3. 预定义和自定义角色:提供了丰富的预定义角色,也支持用户创建自定义角色,精确控制具体可以执行的操作。
4. 灵活的成员管理:可以将角色分配给个人用户、服务账号、Google Groups(组)等不同类型的“成员”,便于基于团队或职能进行批量授权和管理。
5. 易于管理的列级权限:支持集中管理的、可复用的、支持树状结构的策略标签 (Policy Tag),再将标签应用到列上并通过标签管理用户权限。
而 MaxCompute 的权限系统与 BigQuery 存在着较大的差异,无法直接满足客户的需求:
1. MaxCompute 的核心权限边界是“Project 项目”:虽然项目内可以通过 ACL(Access Control List)或 policy 授权,但缺乏像 BigQuery 那样在更高层级(如组织/资源目录)或更低层级(如 Schema、表、列)进行统一、继承式管理的原生机制。
2. 权限粒度较粗:我们的权限控制主要集中在项目级别的访问(如 Read, Write)和对象级别的基本操作(如对特定表的 Select, Describe),缺乏像 BigQuery IAM 那样可以精确到具体 API 操作粒度的控制。

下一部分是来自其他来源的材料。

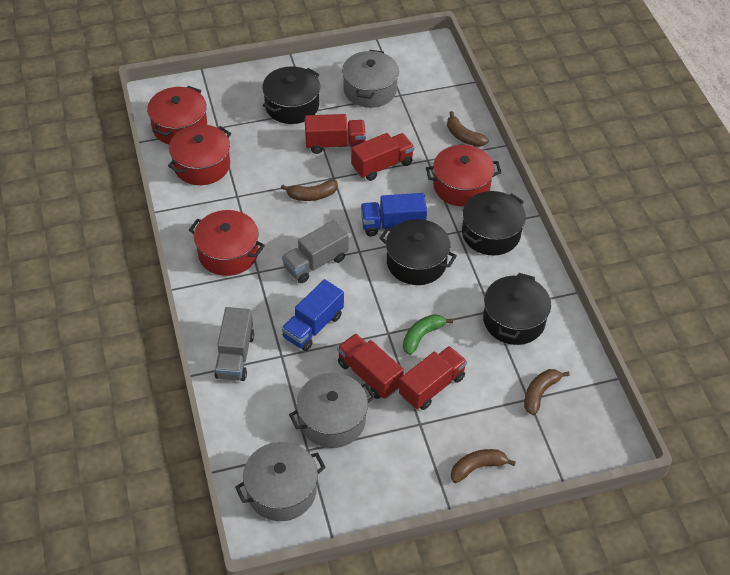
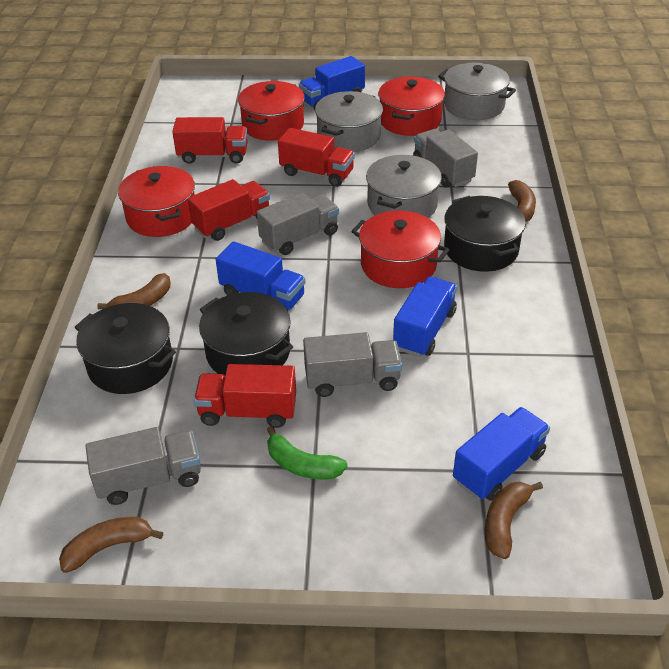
black pot: 4 -> 3
blue truck: 2 -> 4
grey truck: 2 -> 4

3. 缺乏高级继承机制:在原始模型下,如果要给一个团队(比如 GoTerra 的“数据分析团队”)授予对多个项目或多个 Schema 下所有表的只读权限,需要对每个表或每个项目单独进行授权,管理起来非常繁琐且容易出错。它不支持像 BigQuery 那样的“在项目/数据集层级授予权限,自动应用于所有子资源”的继承特性。
4. 跨项目、跨账号授权复杂:虽然我们有一定的跨项目资源共享能力(通过 package),也有一定的跨账号访问能力。但在 GoTerra 的多账号架构下,这些方式都不够安全或便捷,缺乏基于组织结构的边界控制能力。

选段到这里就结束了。